Our turbulent times call for us to be “wise as serpents and harmless as doves” (Matthew 10:16).   And in the midst of this turmoil, we are to be praying for our political and civil authorities – asking that the Lord would cause them to show us kindness and favor.  The result will be the advancement of the Kingdom and the gospel in the lives of many.

Are you praying for those in authority over you?

Kingdom Hierarchy

Now we ask you, brothers, to respect those who work hard among you, who are over you in the Lord and who admonish you.  Hold them in the highest regard in love because of their work. Live in peace with each other.   1 Thes. 5:12-13  NIV 1984

Obey your leaders and submit to their authority.
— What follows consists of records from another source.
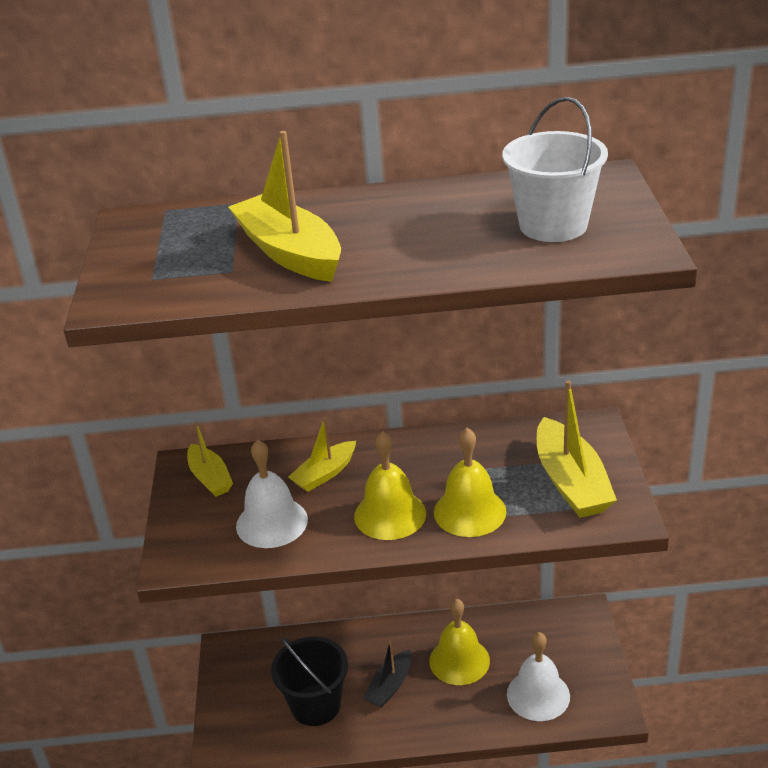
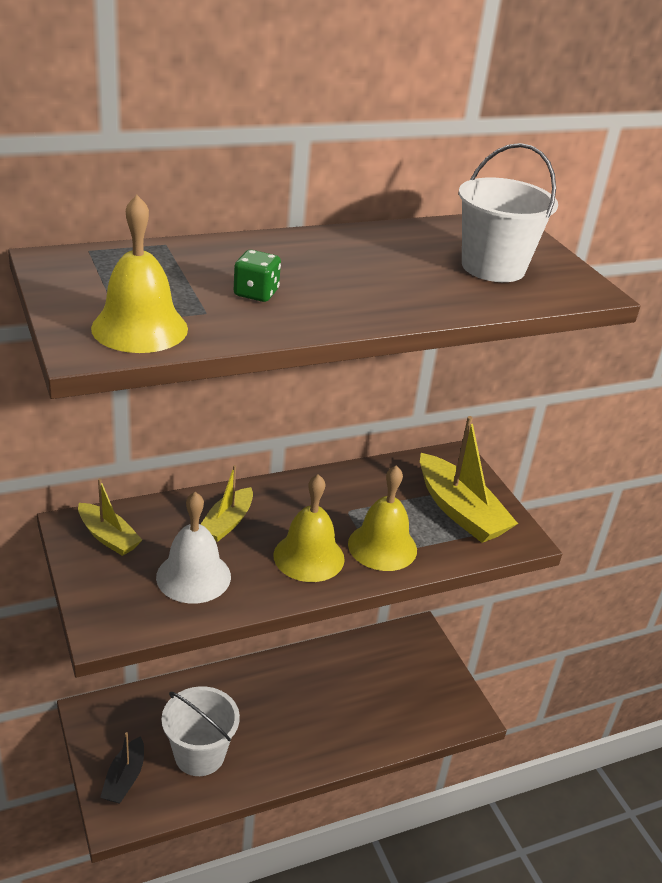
camera: 25 degrees left, 0 degrees up
(289, 252) = (256, 293): yellow boat -> green dice
(315, 705) = (199, 754): black bucket -> white bucket
(390, 686) = (266, 724): black boat -> black boat (124, 778)
(459, 661) = (323, 690): yellow bell -> yellow bell (139, 328)
(538, 695) = (404, 711): white bell -> none

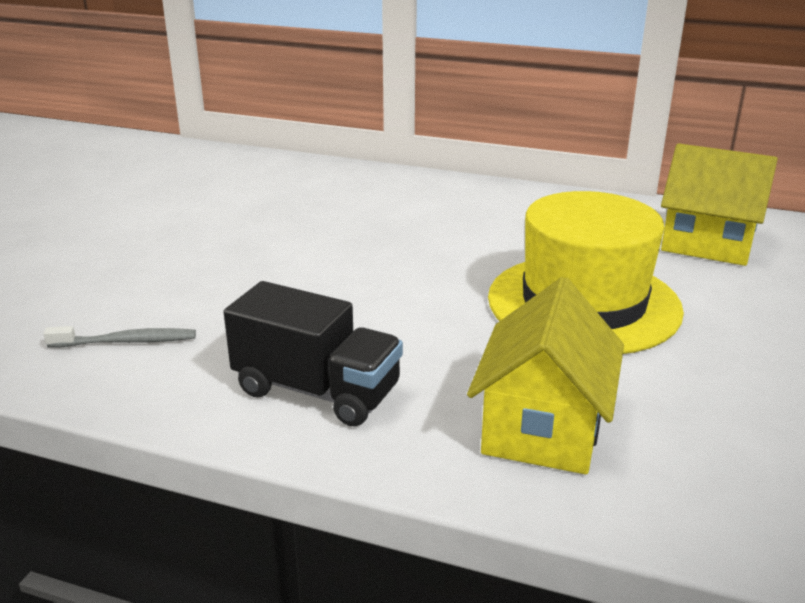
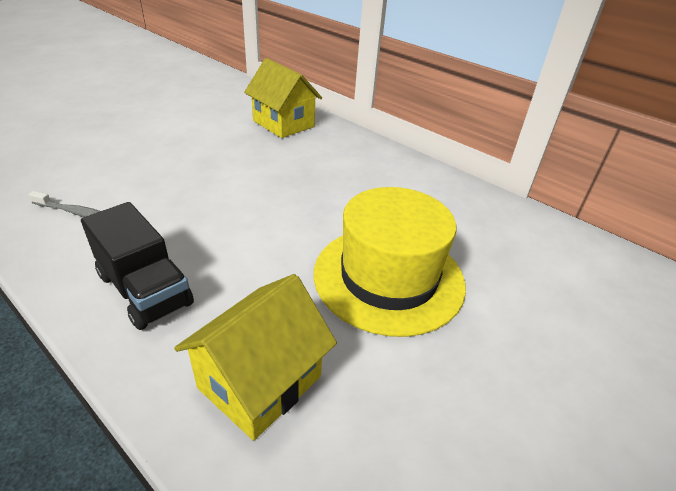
camera: 20 degrees right, 10 degrees up
(707, 243) = (532, 253): yellow house -> yellow house (283, 124)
They keep watch over you as men who must give an account. Obey them so that their work will be a joy, not a burden, for that would be of no advantage to you.       Hebrews 13:17   NIV 1984

The Apostle Paul and the author of Hebrews both recognized the leadership hierarchy and corresponding authority in the Kingdom.  Whether is was a local assembly (Ephesus) or a scattering of believers (Hebrews audience) there were leaders in place who were tasked with shepherding the flocks entrusted to their care.
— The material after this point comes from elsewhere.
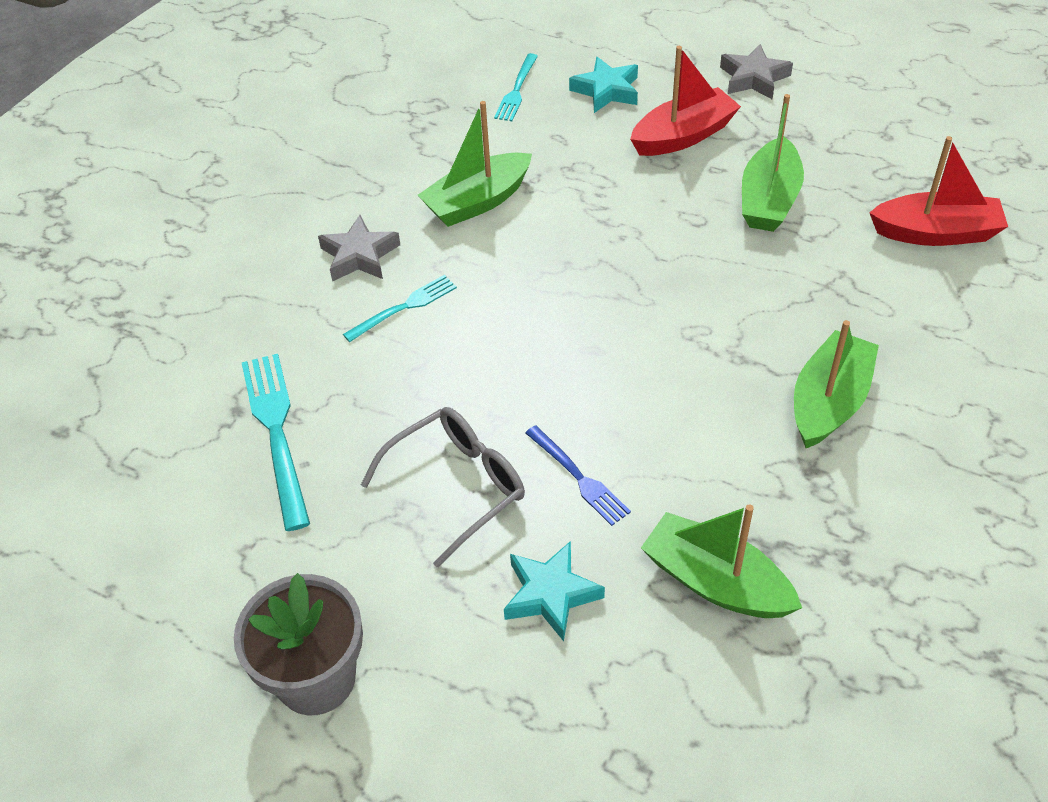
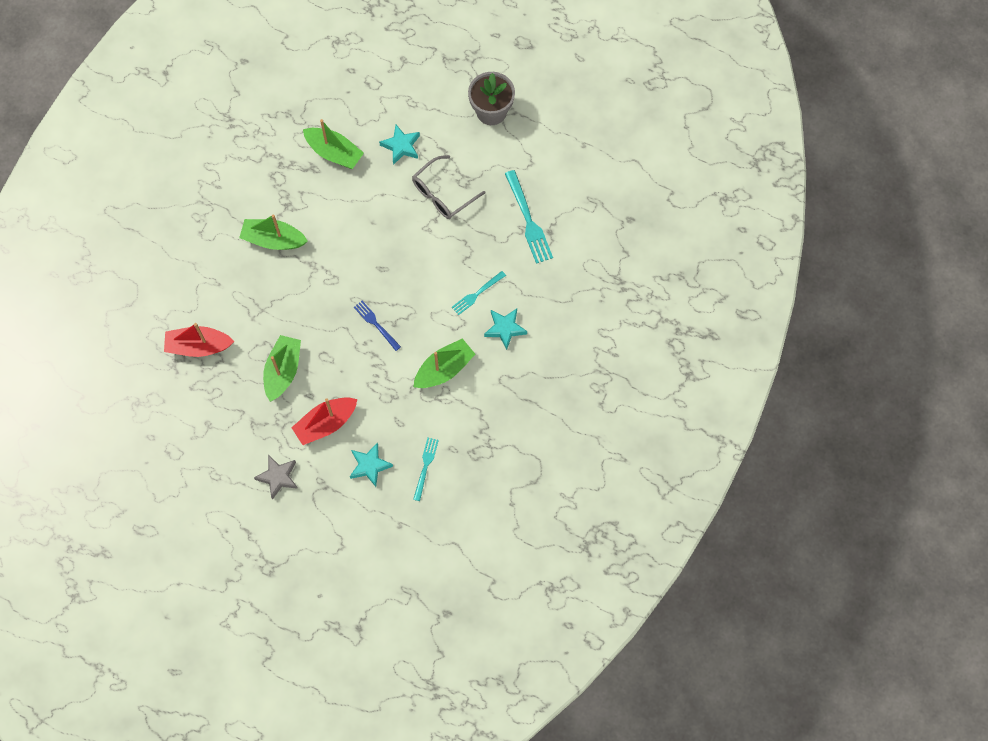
camera: 175 degrees right, 20 degrees up
(359, 255) = (505, 329): grey star -> turquoise star
(579, 478) = (389, 199): blue fork -> blue fork (375, 324)
(829, 402) = (273, 240): green boat -> green boat turned 75 degrees clockwise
The Ephesians are instructed to be sure to treat their leadership with respect and hold them in highest regard in love.  The final note to live at peace with each other assumes that we will not always agree with our leadership and their decisions.  Whether we agree or not, we are still to respect and hold in highest regard those over us in the Lord.

The audience of the Hebrews letter got an even more pointed exhortation.  They were told to obey their leaders and submit to their authority.  Note the assumption that to disobey or rebel against spiritual leadership (see v. 7) could be a common mistake.  The reason for submitting to and obeying spiritual leadership is that it is for our own advantage.  If their leadership of us is a joy rather than a burden, the resulting actions and decisions will be to bless rather than burden us.  Would you rather be led with a carrot or a stick?

We are to honor and hold in highest regard our spiritual leaders “because of their work.”  Kingdom leadership is voluntary and those who serve in these roles do so out of obedience to Christ’s personal calling.  It only takes a short time after accepting any leadership role before the realities and responsibilities of the job outnumber any preconceived advantages.  Leadership is hard work!

So, how’s your attitude toward your spiritual leaders?  Are you submitting to their authority?  Are you treating them with respect?  Are you holding them in high regard because of their work?